Workers transport tyres in New Delhi (Photograph : Prashanth Vishwanathan/Bloomberg News)

How The IL&FS Crisis Took A Toll On Mutual Funds

Fourteen mutual funds saw their debt assets erode by about a tenth in four months since fears of a credit shortage triggered redemptions from debt schemes.

Overall assets declined by Rs 61,000 crore since September for these funds, according to disclosures and data collated by BloombergQuint. Debt contributed nearly 70 percent of the drop for the funds that managed Rs 6.3 lakh crore worth of assets—about half the fixed income and debt investments of the industry as of January-end.

Defaults by IL&FS group led to a credit crunch, especially for non-bank lenders and triggered fears of a contagion. The credit crisis led to many investors withdrawing their money from debt schemes, especially liquid schemes, said Dhirendra Kumar, founder and chief executive officer at Value Research. “Investors also withdrew after losses in a few schemes which had debt exposure to some of the securities. There was flight to safety to some of the prominent mutual funds.”
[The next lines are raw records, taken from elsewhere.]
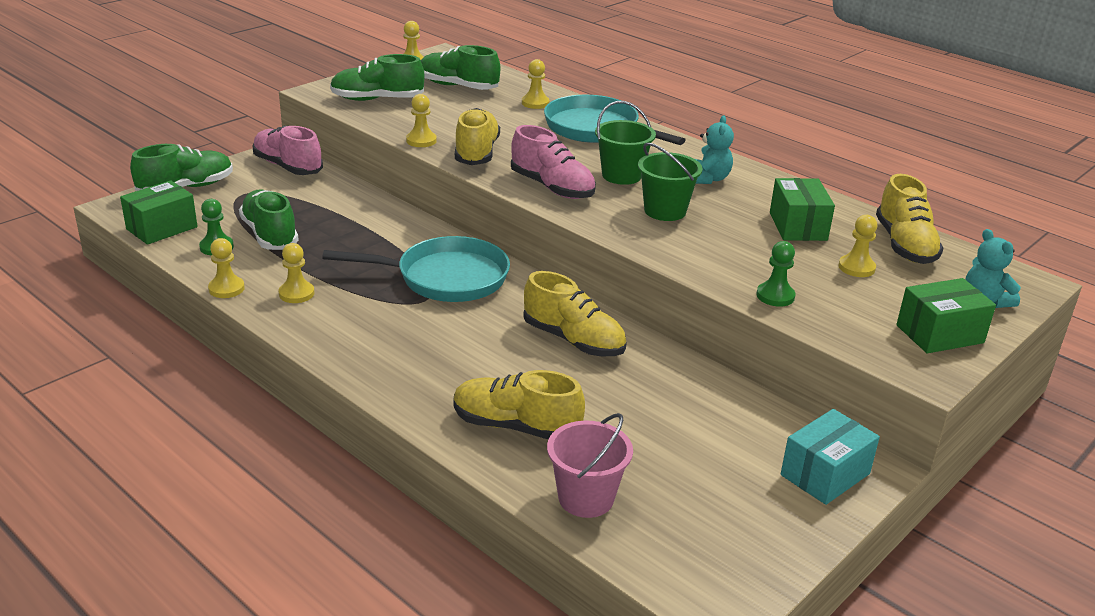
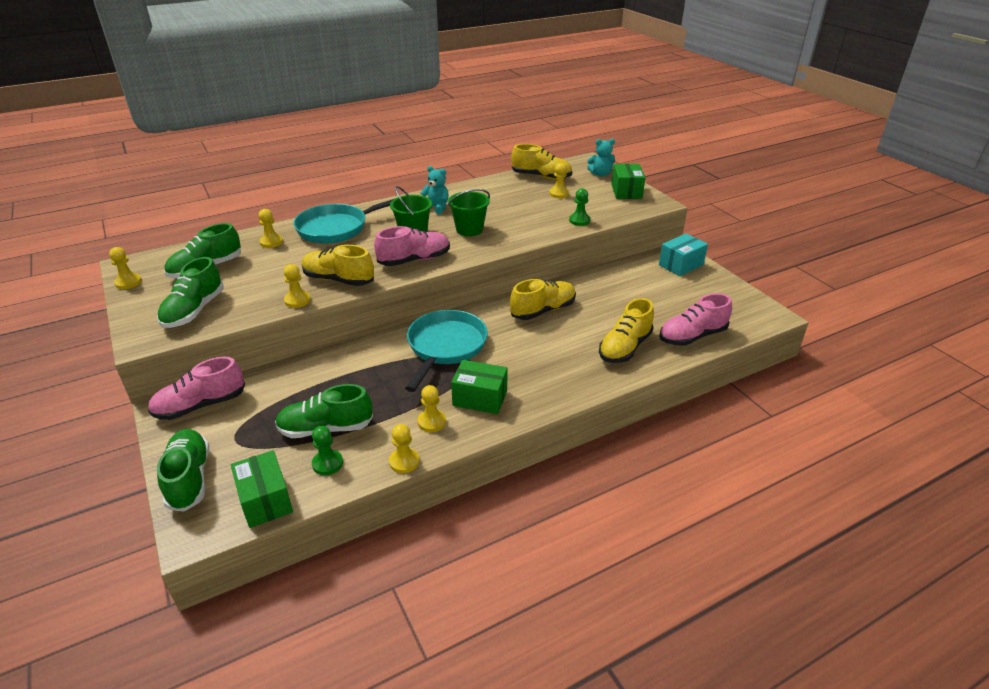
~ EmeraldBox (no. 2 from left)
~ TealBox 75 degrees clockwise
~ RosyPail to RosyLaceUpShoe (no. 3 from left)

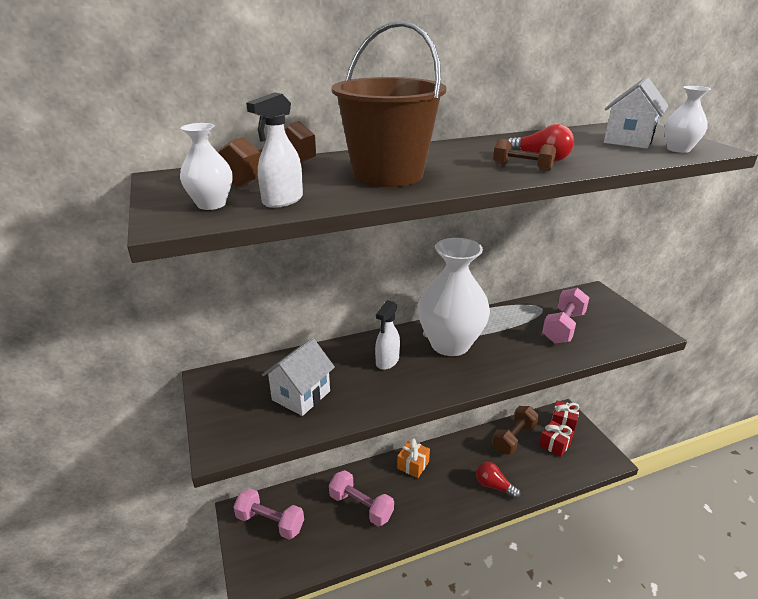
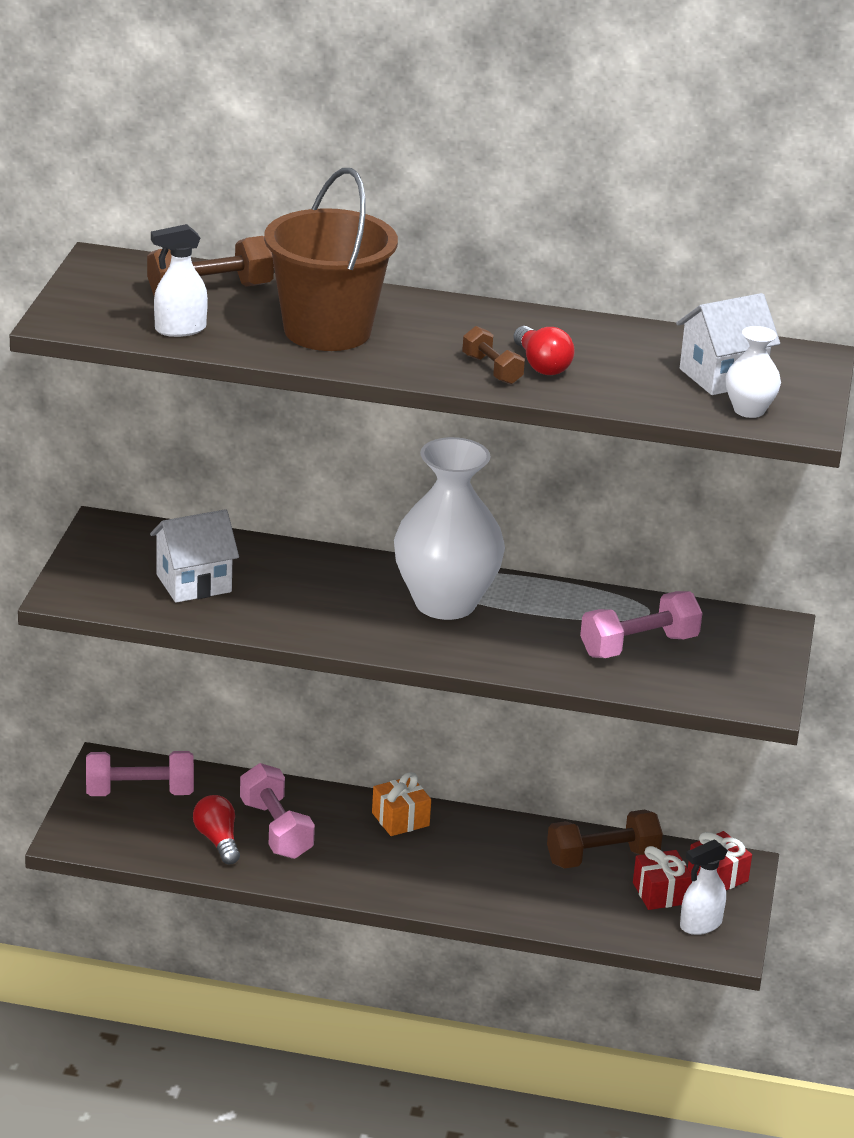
- PureWhiteTallVase (no. 1 from left)
~ PureWhiteSprayCleaner (no. 2 from left)
~ RedBulb (no. 1 from left)
~ RosyHandWeight (no. 1 from left) 60 degrees counterclockwise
DHFL Pramerica was the worst hit as its debt and equity assets dropped 57.3 percent during the period. Others whose assets declined include Indiabulls Mutual Fund, Edelweiss Mutual Fund, Invesco Mutual Fund and DSP Mutual Fund.

“Because of the IL&FS crisis and resultant credit crunch we saw a lot of institutional clients taking flight to safety and reinvesting in liquid schemes of top three to five mutual funds like HDFC MF and ICICI Pru MF,” Dhawal Dalal, chief investment office-debt at Edelweiss Mutual Fund, told BloombergQuint. “Small and medium funds were impacted.”

Edelweiss didn’t have much exposure to some of the names that emerged during the crisis, according to Dalal. Moreover the surplus liquidity with many corporates dried up and they have turned net borrowers, he said. “We haven’t seen much pace picking up in the first two weeks of February.”

DHFL Pramerica lost 61.8 percent of its debt assets since September, followed by Edelweiss, Indiabulls, Invesco and DSP Mutual Fund.

Liquid schemes, used by companies to park short-term cash, saw the biggest contraction in assets.

Only five of the 10 biggest mutual funds that managed investments worth 20.25 lakh crore—87 percent of the industry—as of January 2019 saw assets grow since September.